Often the advice is to install a heavier recoil spring in hopes of using enough force to overcome the jam...This is not only the wrong approach, it usually doesn't completely eliminate the stoppage...It just makes it less frequent...at least until the recoil spring starts to get tired. You still have a nagging doubt that the gun will perform in an emergency. The ramp and throat have already been tended to.
There are a couple of approaches that will usually work. If the barrel is standing on the link in vertical lock, you can try a shorter link. You're limited to about .003 inch shorter here. If the shorter link will make it around the front radius without getting into a bind, you can go with that and likely cure the problem. A shorter link will have the effect of unlocking the barrel a little earlier...which can possibly be an extraction issue if it unlocks TOO early..while the chamber pressures still have the case expanded, but this will probably happen only if the unlock timing is right on the line anyway.
If the barrel is correctly locking via the bottom of the lug and the slidestop pin...and the lower lug is dimensioned so that the link is holding the pin away from tha frontt radius, you can't use a shorter link unless you modify the bottom of the lug...which will undermine your vertical lockup.
You can, however, modify the link a little by elongating the slidestop pin hole at the top to get the barrel off the link and onto the lug where it belongs. The barrel rise will be delayed, so that the slide will be a little further forward and the round a little deeper into the chamber...and at a shallower angle. The unlocking and linkdown timing will be unchanged, since the BOTTOM of the link's hole determines where and when the barrel will begin to unlock...and your stem bind will be substantially reduced.
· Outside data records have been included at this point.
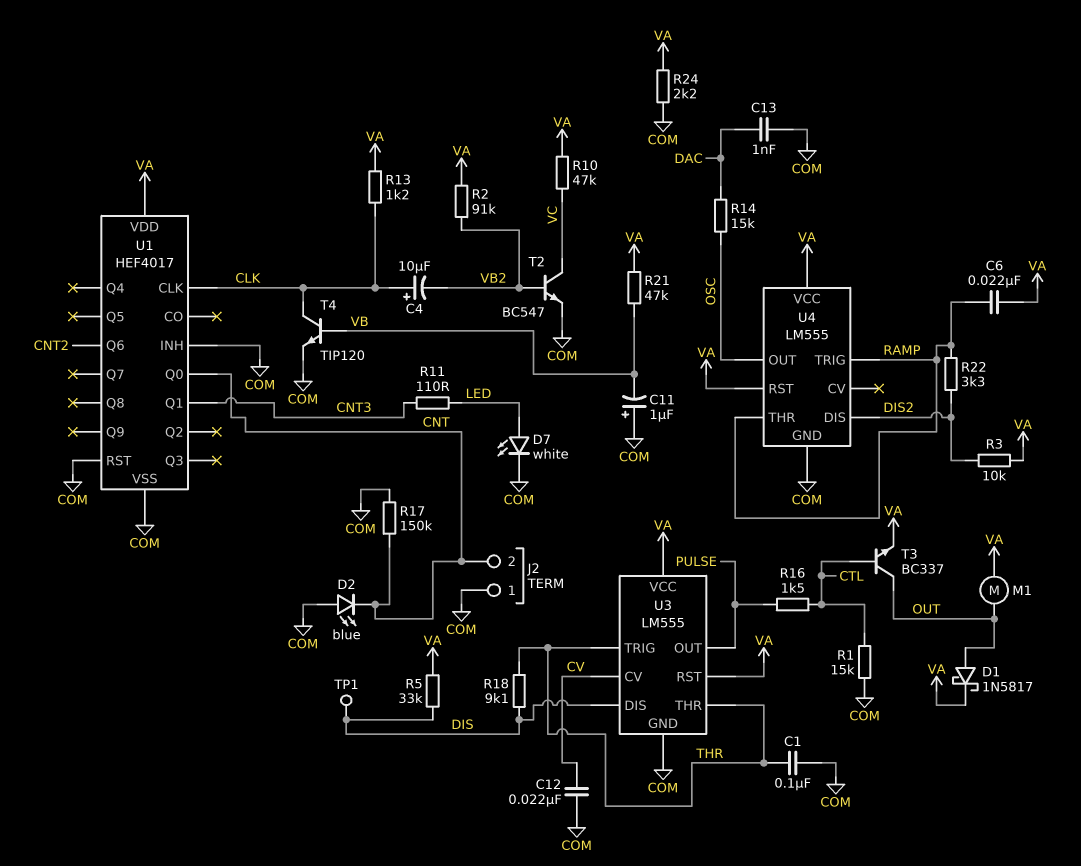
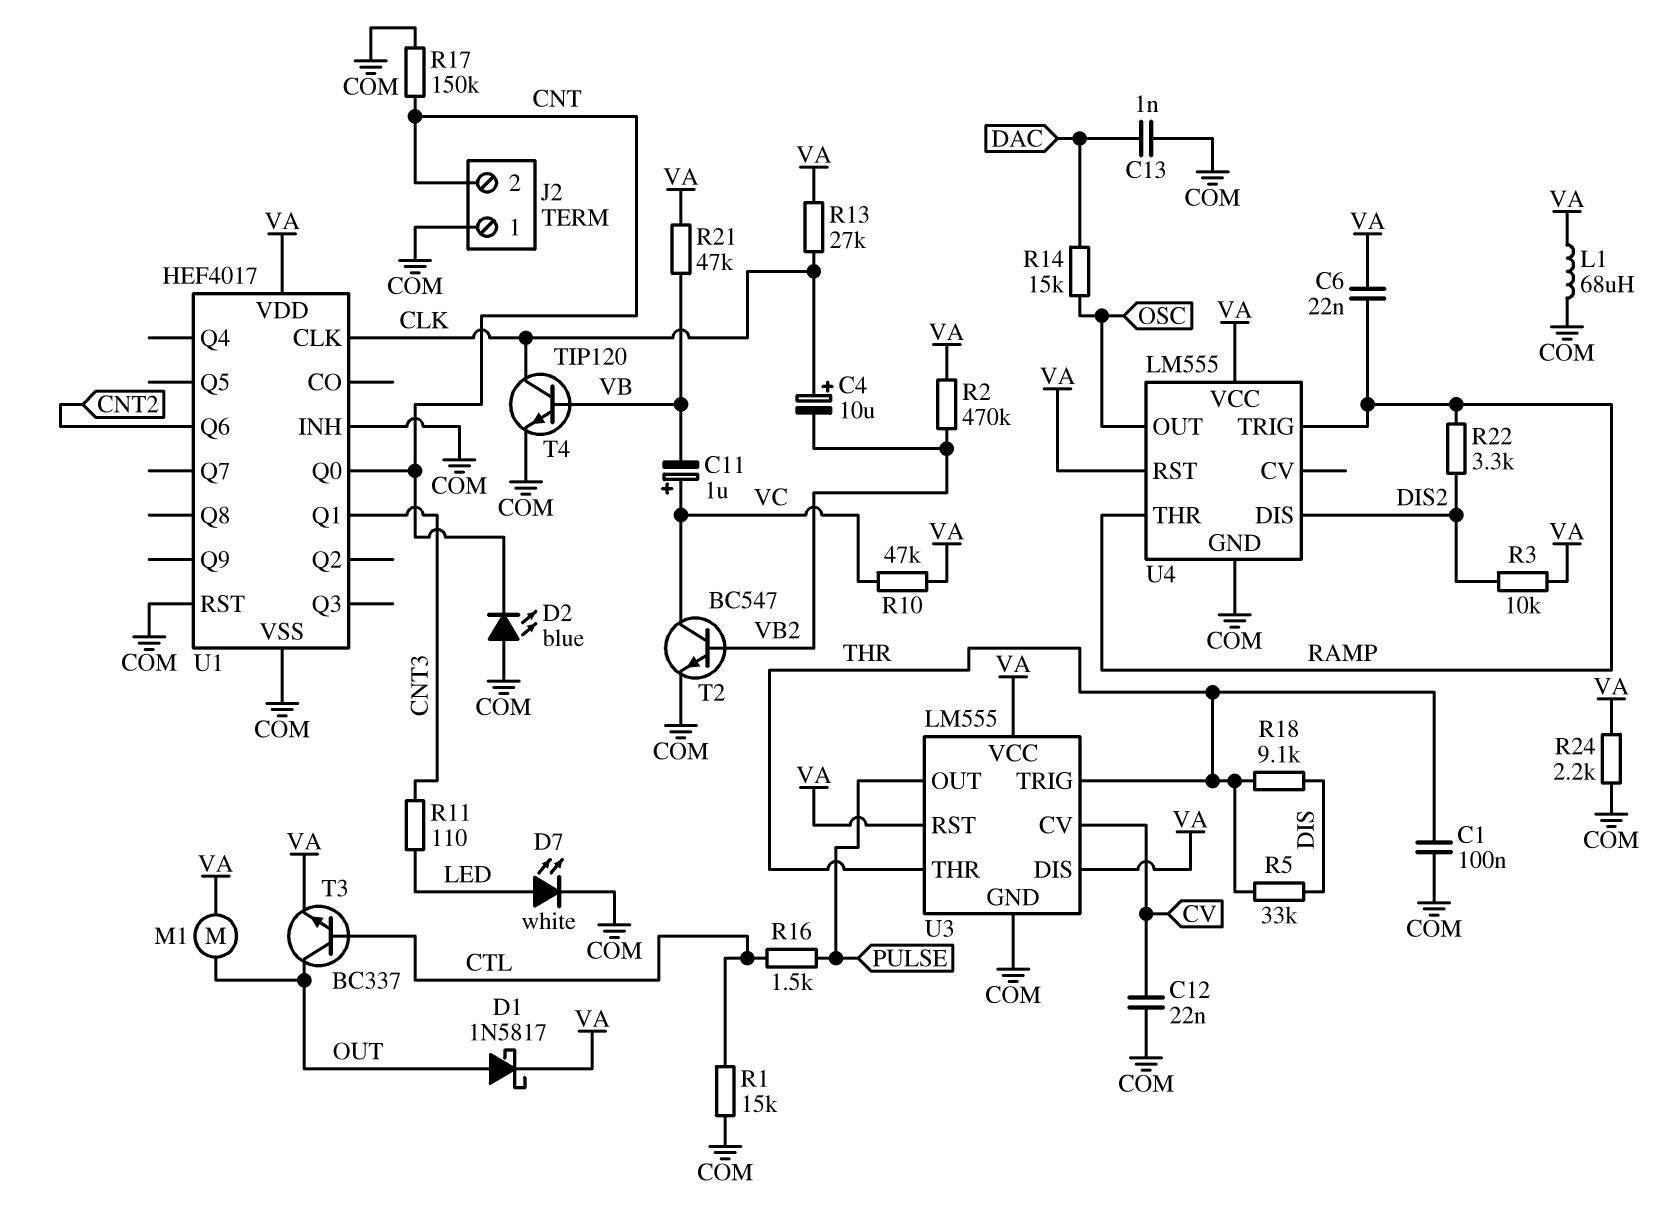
C11: 1uF (plus COM, minus VB) -> 1uF (plus VC, minus VB)
L1: none -> 68uH (COM, VA)
R2: 91k (VA, VB2) -> 470k (VA, VB2)
R5: 33k (DIS, VA) -> 33k (DIS, THR)
R13: 1.2k (CLK, VA) -> 27k (CLK, VA)
TP1: test point (DIS) -> none
U3 pin DIS: DIS -> VA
On this modification, you are limited to about .005 to .006 inch of elongation, and even if it doesn't put the radius on the crosspin, it will put it much closer...relatively speaking. The probability of correcting the three-point jam with this is high...about 95%. If the lug rides on the pin, the chances of success are even higher. Elongating the hole even as little as .002 inch will usually produce a dramatic difference...so take it a little at a time. No more than necessary. This will make it a trial and error exercise.
To do this, I use a Dremel and a 3/16ths chain saw sharpening stone. The stone is slightly smaller in diameter than the slidestop pin, so you'll need to use a slight "rocking" motion to make the radius of the hole the same size as the pin. Otherwise, the pin and link will bind. You'll also have to be careful to keep the stone square to the link as you cut. If the hole isn't straight and true, the barrel will still ride the link, and possibly cause a side-load and a bind in that direction.
Use light pressure, so that instead of cutting, you are actually polishing the material and removing very little at a time. Be careful not to enlarge the hole farther than the sizing of the bottom half where the slidestop pin will fit into. Use a scrape to deburr the sides of the hole, paying attention to the modified area in the top. The tip of a good pocketknife will do. Measure the size of the hole with a dial caliper, and re-measure it often as you go. Test the feeding at .002 inch intervals, and stop when you fix the problem. A little is good...A lot ain't necessarily gooder.